A proteomic approach for investigating the pleiotropic effects of statins in the atherosclerosis risk in communities (ARIC) study.

BACKGROUND: Statins are prescribed to reduce LDL-c and risk of CVD. Statins have pleiotropic effects, affecting pathophysiological functions beyond LDL-c reduction. We compared the proteome of statin users and nonusers (controls). We hypothesized that statin use is associated with proteins unrelated to lipid metabolism. METHODS: Among 10,902 participants attending ARIC visit 3 (1993-95), plasma concentrations of 4955 proteins were determined using SOMAlogic's DNA aptamer-based capture array. 379 participants initiated statins within the 2 years prior.
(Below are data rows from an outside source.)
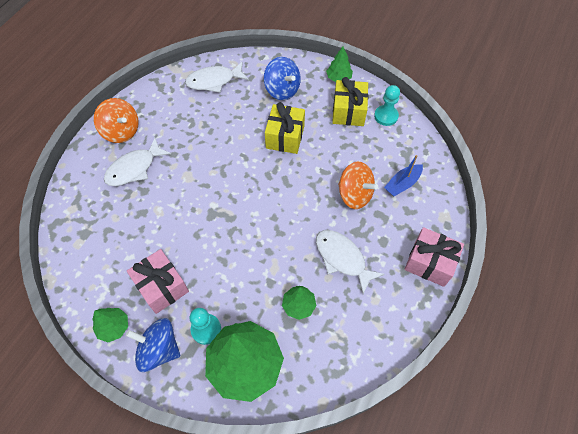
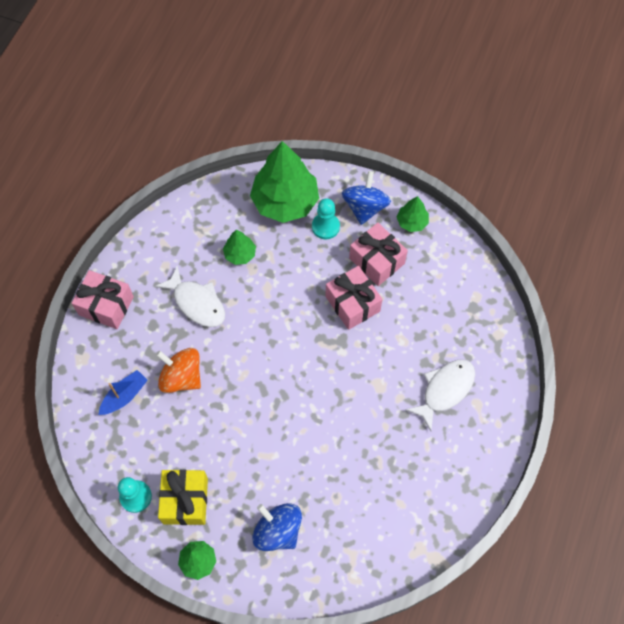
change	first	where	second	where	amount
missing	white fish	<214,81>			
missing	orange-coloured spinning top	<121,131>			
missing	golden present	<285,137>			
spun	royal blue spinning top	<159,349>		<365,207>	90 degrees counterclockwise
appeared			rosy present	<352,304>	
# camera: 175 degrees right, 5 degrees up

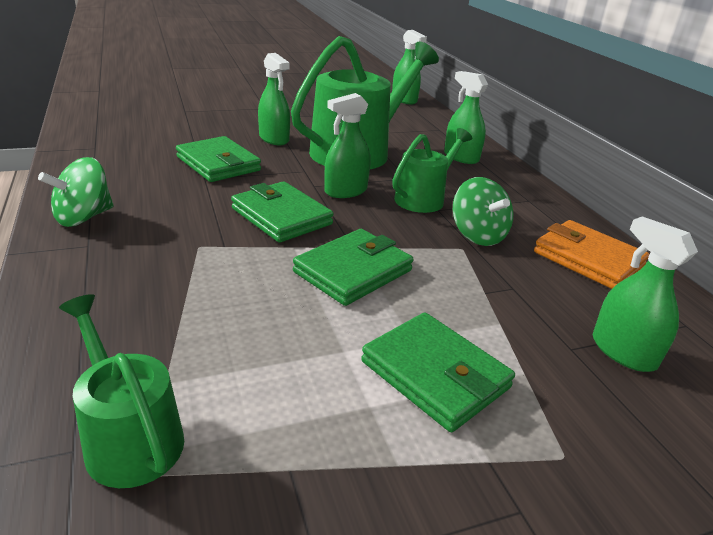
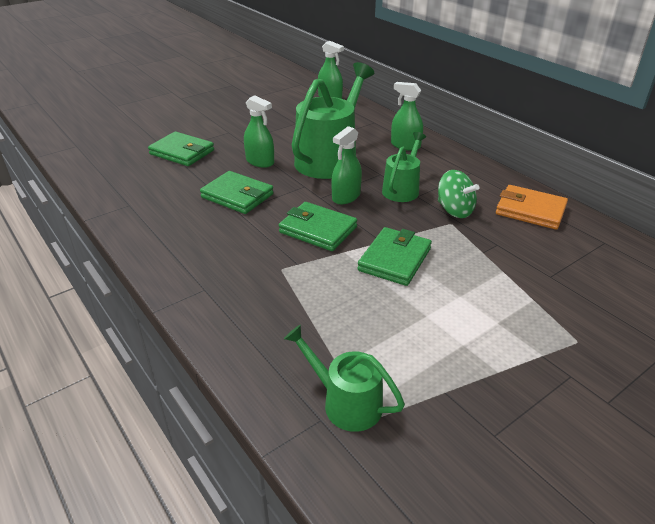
change	first	where	second	where	amount
missing	leaf-green spinning top	<83,217>			
missing	leaf-green sprayer	<623,352>			
relocated	leaf-green card wallet	<435,375>		<182,152>	
# camera: 15 degrees left, 5 degrees up

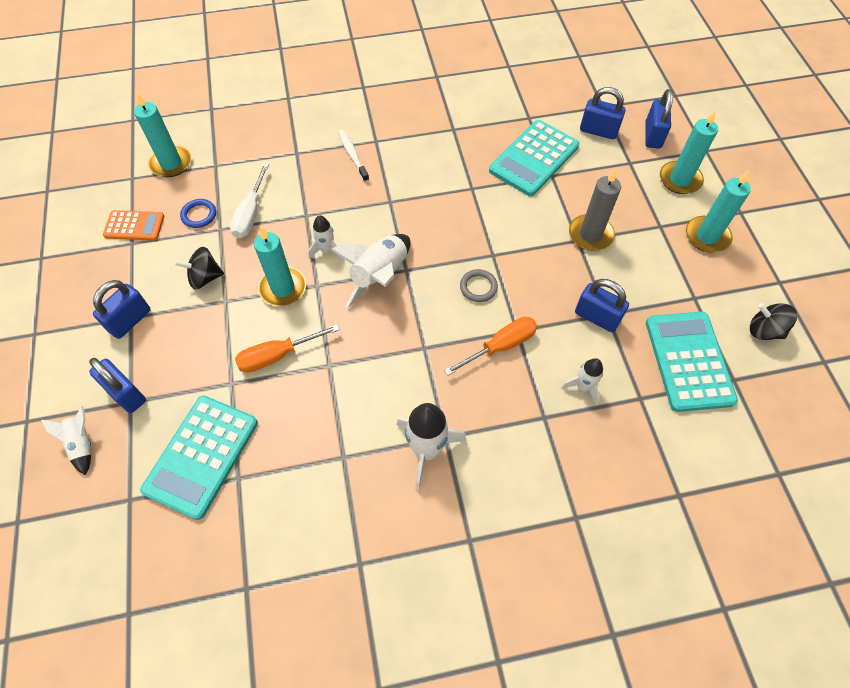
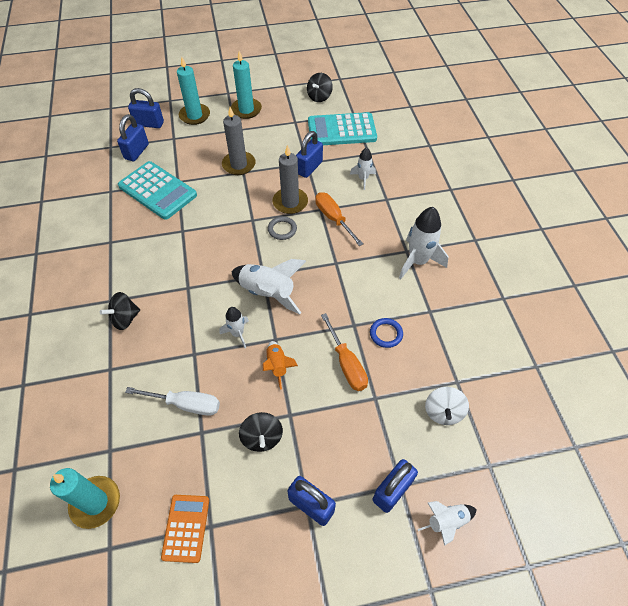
change	first	where	second	where	amount
exchanged	white dental brush	<353,155>	black spinning top	<125,319>	
relocated	royal blue hoop	<199,215>		<386,334>	
exchanged	turquoise wax candle	<283,288>	orange-coloured spaceship	<277,366>	
exchanged	turquoise calculator	<202,456>	white spinning top	<443,412>	
appeared			ash-grey wax candle	<290,202>	
# camera: 90 degrees left, 5 degrees down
Propensity scores (PS) were calculated based on visit 2 (1990-92) LDL-c levels and visit 3 demographic/clinical characteristics. 360 statin users were PS matched to controls. Log2-transformed and standardized protein levels were compared using t-tests, with false discovery rate (FDR) adjustment for multiple comparisons. Analyses were replicated in visit 2. RESULTS: Covariates were balanced after PS matching, except for higher visit 3 LDL-c levels among controls (125.70 vs 147.65 mg/dL; p < 0.0001). Statin users had 11 enriched and 11 depleted protein levels after FDR adjustment (q < 0.05). Proteins related and unrelated to lipid metabolism differed between groups. Results were largely replicated in visit 2. CONCLUSION: Proteins unrelated to lipid metabolism differed by statin use. Pending external validation, exploring their biological functions could elucidate pleiotropic effects of statins. SIGNIFICANCE: Statins are the primary pharmacotherapy for lowering low-density lipoprotein (LDL) cholesterol and preventing cardiovascular disease. Their primary mechanism of action is through inhibiting the protein 3hydroxy-3-methylglutaryl CoA reductase (HMGCR) in the mevalonate pathway of LDL cholesterol synthesis. However, statins have pleiotropic effects and may affect other biological processes directly or indirectly, with hypothesized negative and positive effects. The present study contributes to identifying these pathways by comparing the proteome of stain users and nonusers with propensity score matching. Our findings highlight potential biological mechanisms underlying statin pleiotropy, informing future efforts to identify statin users at risk of rare nonatherosclerotic outcomes and identify health benefits of statin use independent of LDL-C reduction.